L'indice composé S&P/TSX a clôturé en baisse de 497,24 points, soit 1,6 %, à 29 777,82 points, son plus bas niveau de clôture depuis le 26 septembre.

Les principaux indices de Wall Street ont également reculé, après que les PDG des grandes banques américaines ont mis en garde contre une possible vente massive sur les marchés, alimentant les inquiétudes concernant la valorisation élevée des valeurs technologiques.

« Les secteurs minier et technologique ont tellement bien performé que lorsqu'une correction survient, ils corrigent davantage », a expliqué Colin Cieszynski, stratège en chef des marchés chez SIA Wealth Management.

Le secteur technologique de la Bourse de Toronto a perdu 3,8 %, avec notamment une chute de 6,5 % pour les actions de Shopify Inc, la hausse des dépenses en recherche et développement ainsi qu'en marketing ayant pesé sur les marges du spécialiste du commerce en ligne.
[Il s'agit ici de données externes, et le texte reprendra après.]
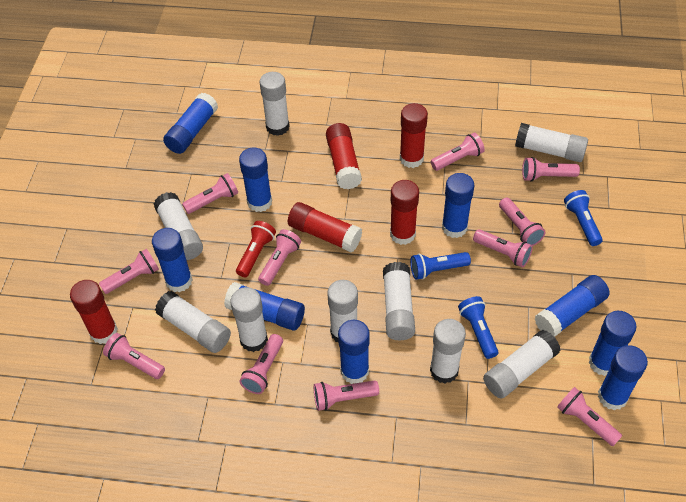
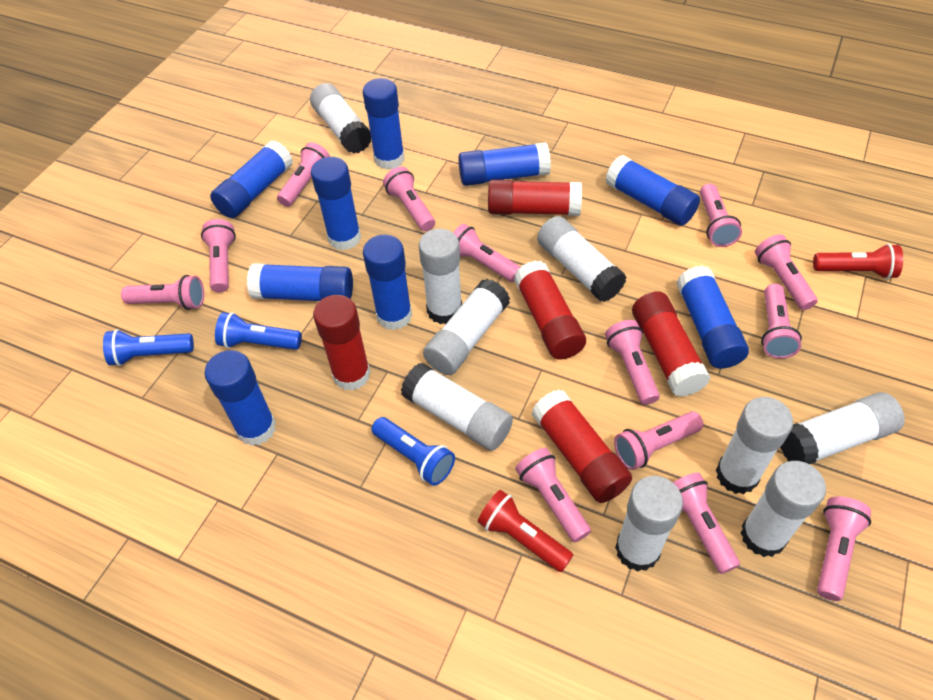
pink flashlight: 11 -> 13
red flashlight: 1 -> 2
Le secteur des matériaux, qui comprend les titres miniers, a reculé de 3,6 % dans le sillage de la baisse du cours de l'or.

« On observe un recul de l'appétit pour le risque, mais sans pour autant voir un rebond des métaux précieux », a souligné M. Cieszynski. « Ce qui progresse, c'est le dollar américain. »

Le dollar américain a atteint un sommet de trois mois face à un panier de grandes devises, profitant de la demande pour les valeurs refuges.

Les actions de Pet Valu Holdings ont chuté de 16,1 % après la publication des résultats trimestriels du distributeur d'aliments pour animaux.

Thomson Reuters a fait état d'une hausse de son chiffre d'affaires au troisième trimestre et a confirmé ses prévisions pour l'ensemble de l'année 2025. Malgré cela, le titre du groupe de contenus et de technologies a reculé de 5,6 %.

Le déficit budgétaire du Canada devrait plus que doubler cette année, le Premier ministre Mark Carney injectant des milliards de dollars pour contrer les droits de douane américains, augmenter les dépenses de défense et diversifier les échanges commerciaux, selon la proposition de son premier budget présentée mardi.